We propose Robust Lasso-Zero, an extension of the Lasso-Zero methodology, initially introduced for sparse linear models, to the sparse corruptions problem. We give theoretical guarantees on the sign recovery of the parameters for a slightly simplified version of the estimator, called Thresholded Justice Pursuit. The use of Robust Lasso-Zero is showcased for variable selection with missing values in the covariates. In addition to not requiring the specification of a model for the covariates, nor estimating their covariance matrix or the noise variance, the method has the great advantage of handling missing not-at random values without specifying a parametric model. Numerical experiments and a medical application underline the relevance of Robust Lasso-Zero in such a context with few available competitors. The method is easy to use and implemented in the R library lass0.

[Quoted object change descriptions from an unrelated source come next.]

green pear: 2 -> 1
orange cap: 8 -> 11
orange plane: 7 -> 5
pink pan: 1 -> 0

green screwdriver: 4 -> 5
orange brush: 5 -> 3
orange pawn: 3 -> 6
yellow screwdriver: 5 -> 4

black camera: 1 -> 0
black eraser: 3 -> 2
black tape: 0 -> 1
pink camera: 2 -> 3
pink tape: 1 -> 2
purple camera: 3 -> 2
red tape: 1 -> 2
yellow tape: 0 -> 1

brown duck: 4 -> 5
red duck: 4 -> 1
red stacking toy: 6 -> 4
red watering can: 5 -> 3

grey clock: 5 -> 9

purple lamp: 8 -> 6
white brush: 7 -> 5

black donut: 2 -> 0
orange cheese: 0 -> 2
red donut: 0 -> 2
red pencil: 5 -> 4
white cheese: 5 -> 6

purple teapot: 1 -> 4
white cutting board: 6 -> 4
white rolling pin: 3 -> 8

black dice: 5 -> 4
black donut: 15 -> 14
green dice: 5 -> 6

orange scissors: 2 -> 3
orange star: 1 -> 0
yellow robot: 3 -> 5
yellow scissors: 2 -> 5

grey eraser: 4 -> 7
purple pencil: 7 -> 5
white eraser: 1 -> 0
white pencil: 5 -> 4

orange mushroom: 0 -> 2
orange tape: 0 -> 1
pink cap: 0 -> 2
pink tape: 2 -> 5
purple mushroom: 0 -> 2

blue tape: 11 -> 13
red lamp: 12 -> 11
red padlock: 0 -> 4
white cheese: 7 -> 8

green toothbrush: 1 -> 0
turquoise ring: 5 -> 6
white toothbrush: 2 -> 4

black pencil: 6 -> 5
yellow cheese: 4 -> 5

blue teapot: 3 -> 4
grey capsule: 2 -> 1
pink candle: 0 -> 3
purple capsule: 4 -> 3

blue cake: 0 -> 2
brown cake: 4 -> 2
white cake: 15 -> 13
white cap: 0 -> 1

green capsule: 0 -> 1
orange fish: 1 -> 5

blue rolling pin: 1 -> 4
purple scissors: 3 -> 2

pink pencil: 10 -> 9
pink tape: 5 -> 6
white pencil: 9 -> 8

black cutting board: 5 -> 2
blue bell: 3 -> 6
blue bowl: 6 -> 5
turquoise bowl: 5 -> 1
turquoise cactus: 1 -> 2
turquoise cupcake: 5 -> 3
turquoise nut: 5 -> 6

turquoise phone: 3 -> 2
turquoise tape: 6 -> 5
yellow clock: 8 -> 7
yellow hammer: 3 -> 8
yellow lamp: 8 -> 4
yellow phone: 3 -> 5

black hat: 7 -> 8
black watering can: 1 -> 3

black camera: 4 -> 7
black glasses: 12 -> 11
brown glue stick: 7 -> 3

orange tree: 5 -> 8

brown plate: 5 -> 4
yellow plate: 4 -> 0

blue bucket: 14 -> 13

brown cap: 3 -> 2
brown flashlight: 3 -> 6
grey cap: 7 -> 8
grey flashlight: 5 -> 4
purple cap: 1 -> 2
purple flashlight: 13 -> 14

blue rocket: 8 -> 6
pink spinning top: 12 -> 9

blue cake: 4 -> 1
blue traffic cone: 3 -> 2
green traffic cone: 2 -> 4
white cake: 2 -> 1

Pascaline Descloux, Sylvain Sardy

The high-dimensional linear model $y = X β^0 + ε$ is considered and the focus is put on the problem of recovering the support $S^0$ of the sparse vector $β^0.$ We introduce Lasso-Zero, a new $\ell_1$-based estimator whose novelty resides in an "overfit, then threshold" paradigm and the use of noise dictionaries concatenated to $X$ for overfitting the response. To select the threshold, we employ the quantile universal threshold based on a pivotal statistic that requires neither knowledge nor preliminary estimation of the noise level. Numerical simulations show that Lasso-Zero performs well in terms of support recovery and provides an excellent trade-off between high true positive rate and low false discovery rate compared to competitors. Our methodology is supported by theoretical results showing that when no noise dictionary is used, Lasso-Zero recovers the signs of $β^0$ under weaker conditions on $X$ and $S^0$ than the Lasso and achieves sign consistency for correlated Gaussian designs. The use of noise dictionary improves the procedure for low signals.

Jairo Diaz-Rodriguez, Sylvain Sardy

To estimate a sparse linear model from data with Gaussian noise, consilience from lasso and compressed sensing literatures is that thresholding estimators like lasso and the Dantzig selector have the ability in some situations to identify with high probability part of the significant covariates asymptotically, and are numerically tractable thanks to convexity. Yet, the selection of a threshold parameter $λ$ remains crucial in practice. To that aim we propose Quantile Universal Thresholding, a selection of $λ$ at the detection edge. We show with extensive simulations and real data that an excellent compromise between high true positive rate and low false discovery rate is achieved, leading also to good predictive risk.